Posted by Captain Coder
on Thursday, April 7, 2005
User Comments
Henchmen4Hire -
Friday, January 26, 2007
I like all my Ice Planet and Knights Legos, too bad I'm going to have to sell them. No more room or money :[ I even built a big castle base with a Mega Blocks USS Kittyhawk aircraft lego guys never even got a change to storm its walls

And another thing, Shocker Toys! Where's my Red Sonja figure!
[1MIND]Tear777 -
Friday, January 26, 2007
I would ponder that maybe they made the block figure to kinda apeal to both action figure collectors, and the lego enthusiest. I do not care for them personally.
Shocker Toys -
Saturday, November 12, 2005
See the difference with the Shockinis is we are a bit of all worlds! We are almost Joe size we offer 18 points of articulation some figures more. We do licensed prooperties, blank figs and theme packs and original designs. The whole Shockini universe is interchangable between vehicles and figures. We do licensed kinis such as Kade, Toxic Avenger, AC Comics, Victoria Secret Service, Legend of Isis, 10th Muse, Judge Dredd, Bucky O Hare, Toix Crusaders and our own line of robots called Electrobytes. We do different colors, different body styles and head packs and themed packs like Pirates and Cowboys and Mech warriors and such. They are small and blocky but very fun. Usually once someone gets one they can't put it down. They are good plain or stickered up. Or they are good as licensed characters or combined to make a new versions of a licensed character. We offer a free Shockini for everyone who joins our forums after 20 posts. Thats how much we know people will like them and give them a good home!
Will Turner -
Sunday, October 2, 2005
I'm not really into the block figures myself, but, I can see the appeal. When I was a lad, some of my first coustoms were a result of trying to make a spiderman lego-man.

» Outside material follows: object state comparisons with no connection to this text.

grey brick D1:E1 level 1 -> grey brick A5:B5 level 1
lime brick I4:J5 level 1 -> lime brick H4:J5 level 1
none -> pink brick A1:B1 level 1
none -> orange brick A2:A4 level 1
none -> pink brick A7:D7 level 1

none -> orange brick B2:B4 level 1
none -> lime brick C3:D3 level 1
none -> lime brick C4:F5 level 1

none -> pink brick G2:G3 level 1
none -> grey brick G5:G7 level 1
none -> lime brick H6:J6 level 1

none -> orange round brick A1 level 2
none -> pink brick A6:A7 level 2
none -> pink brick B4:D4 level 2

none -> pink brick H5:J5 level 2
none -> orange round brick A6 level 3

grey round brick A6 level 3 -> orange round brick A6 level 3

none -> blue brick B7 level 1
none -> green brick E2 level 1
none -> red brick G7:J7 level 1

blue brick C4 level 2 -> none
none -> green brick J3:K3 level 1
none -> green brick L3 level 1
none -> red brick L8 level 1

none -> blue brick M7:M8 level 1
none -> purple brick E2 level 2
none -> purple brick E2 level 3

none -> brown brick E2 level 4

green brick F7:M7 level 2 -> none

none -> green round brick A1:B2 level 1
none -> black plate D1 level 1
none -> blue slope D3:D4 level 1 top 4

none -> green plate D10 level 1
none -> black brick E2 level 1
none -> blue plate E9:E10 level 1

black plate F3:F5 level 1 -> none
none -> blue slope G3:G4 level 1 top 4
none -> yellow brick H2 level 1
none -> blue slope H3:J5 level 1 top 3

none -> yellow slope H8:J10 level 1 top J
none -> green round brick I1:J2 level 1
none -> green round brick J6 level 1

In the '80s and '90s (I assume when we all grew up) the lego people really hadn't gotten into licencing as much as they have today. The appeal is this as I understand it;

1.) block figures are "hip" and cute, so like, when your ladyfriends comes over, they don't see "action figure" they see "hobby" or quirky accesory. In one of my former employees offices, the head web designer had a big display of customs, all in the block style. Clients come in regularly, and they see this guy's desk and think nothing of it.

2.) The flat surface and bright colors make them super easy and fun to make customs out of, I imagine they are good practice.

3.) Cheaper. ou get 4 to a pack, and the block marvel universe is almost as expansive as the original Toy Biz line after only a few years on the market.

I'm a stickler for some sort of cartoony realism in my figures, not dead on Alex Ross real, but not Manga style either (though I have a few) the block figures are the standard of a new generation of collectors, and in spirit, they are still action figures.

Even though I would never buy any, I can admire them for filling that gap between Legos and figures.
Shamrock -
Friday, July 1, 2005
I like block figures, particularly Minimates. They have plenty of articulation, swappable parts, and a wide variety of lines. I don't know why I like them. They're just kinda funny.

They're fun to customize too.
Bryce -
Monday, June 27, 2005
How come Lego hasnt gotten in on the act? I mean it seems like such natural idea, they got most of the licenses rapt up anyway.
Captain Coder -
Thursday, April 28, 2005
Yea, I don't know. I think making them for customizing or interchangable parts is a great idea. The Shockini follow this idea, but if I were to buy my favorite super hero, I would want a more articulated figure.
Bryce -
Thursday, April 28, 2005
My questions is, why didn't they make them in the same fashion as the Lego guys, all the interchangability, custumazation, and size? I know people like the Lego people (allthough not action figure guys) so why didn't they go after that market?